JACKSON, Wyo. — Grand Teton National Park is clarifying its rules against getting too close to wildlife after a grizzly bear on two separate occasions charged at tourists who were watching her from atop their cars.
The new rules emphasize that people need to heed any ranger or other park official who tells them to move away from wildlife. Park officials say people who don't listen can be fined anywhere from $100 to $5,000, depending on what a judge thinks about what they did.
The rules don't change the distance people are supposed to keep away from grizzlies and wolves, which remains no less than 100 yards.
But the new rules spell out that people must not interfere with the movement of wildlife. The new rules also say people need to make their best effort to move away whenever they've discovered that they're accidentally too close to wildlife.
A grizzly killed a hiker in Yellowstone National Park three weeks ago — Yellowstone's first death from a grizzly in 25 years — but that's not the main reason for the policy change in nearby Grand Teton.

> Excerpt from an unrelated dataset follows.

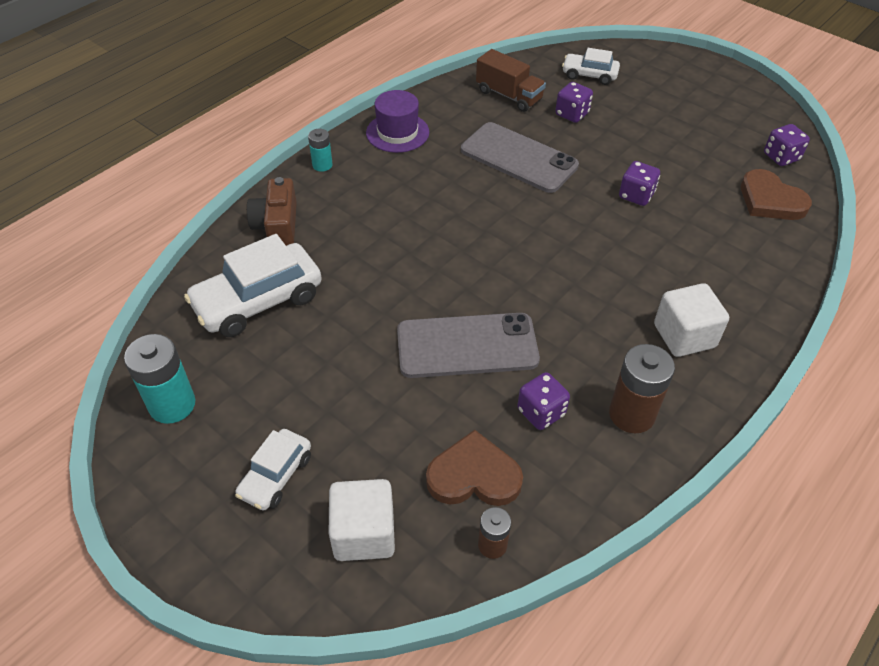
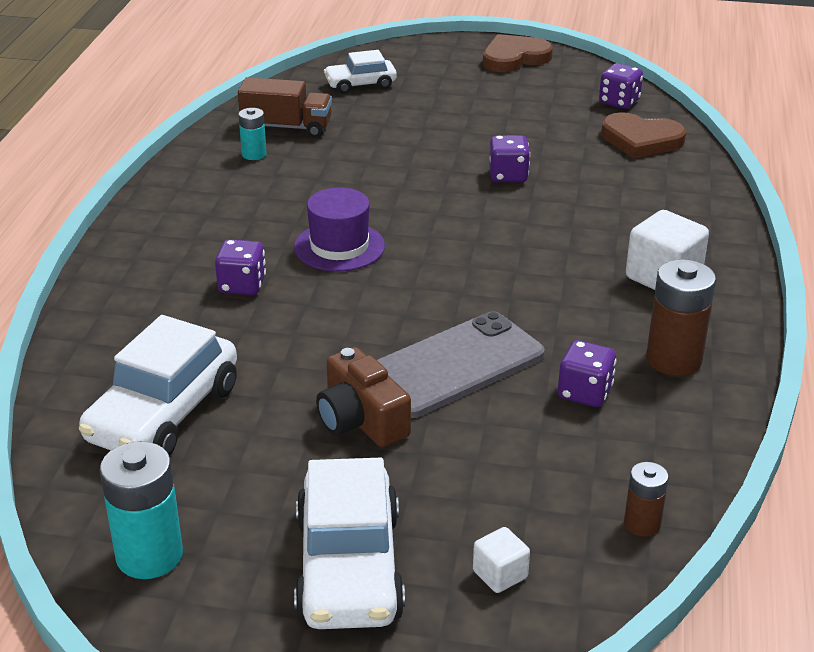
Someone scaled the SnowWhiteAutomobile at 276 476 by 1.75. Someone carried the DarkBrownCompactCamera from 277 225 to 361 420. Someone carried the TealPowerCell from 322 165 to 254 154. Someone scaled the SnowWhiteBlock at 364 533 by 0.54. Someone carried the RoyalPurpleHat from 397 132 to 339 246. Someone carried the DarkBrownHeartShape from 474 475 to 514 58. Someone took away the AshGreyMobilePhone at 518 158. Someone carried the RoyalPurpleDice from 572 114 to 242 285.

Two female grizzlies with cubs have become big tourist attractions in Grand Teton this summer. The grizzlies have been easily visible and have created traffic jams by spending a lot of time near roads, behavior biologists speculate discourages aggressive male grizzly bears from threatening their cubs.
On two separate occasions this summer, one of the grizzly mothers charged at people who were watching her from on top of cars. Nobody was hurt, and park officials said they're responding with rules that are intended to protect people.
"That was definitely a red flag for us, that she felt threatened or disturbed enough to charge a person who was on top of their car," Grand Teton spokeswoman Jackie Skaggs said Wednesday.
Yellowstone also is clarifying its wildlife viewing rules along the same lines but won't have its changes in place until perhaps this fall, said Yellowstone spokesman Dan Hottle.
"Grand Teton was just in a little different situation that forced them to clarify their rules a little quicker," Hottle said.
Until now, Grand Teton didn't strictly enforce the 100-yard minimum for people who were inside their cars, Skaggs said.
This summer's big traffic jams with tourists sitting on top of their cars, leaning out of windows and sunroofs, and blocking the grizzlies and their cubs from crossing roads forced the change.
"As these wildlife jams have become more congested and bigger we have seen more reaction by the bears to these situations," she said.
Worst of all for bears, some people have tried to feed the grizzlies. Yellowstone and Grand Teton both have gone to great lengths over the past few decades to make sure bears don't get used to eating human food — a bad habit that can make them dangerous to people and require bears to be euthanized.
Park officials so far have been able to beat the bears to food thrown from cars, Skaggs said.
A team of about a dozen volunteers led by a park ranger helps patrol Grand Teton's "critter jams." The duties of the Wildlife Brigade include asking people to move their cars farther up the road if it looks like their vehicles are blocking a bear or other wildlife from crossing.
"For the most part the average park visitor is so thrilled to see these bears, they immediately follow the directives that are given by the Wildlife Brigade. They get in their cars and move their cars when they're asked," Skaggs said.
Getting too close to wildlife in a national park is a misdemeanor. So too is violating a lawful order of a government employee or interfering with a government function by not heeding a ranger's request to back away.
Skaggs said park rangers almost always lean toward educating people instead of punishing them with citations. On average, they only cite one person a year for getting too close to wildlife.
"It's only going to escalate toward a ticket if they fail the attitude test," she said.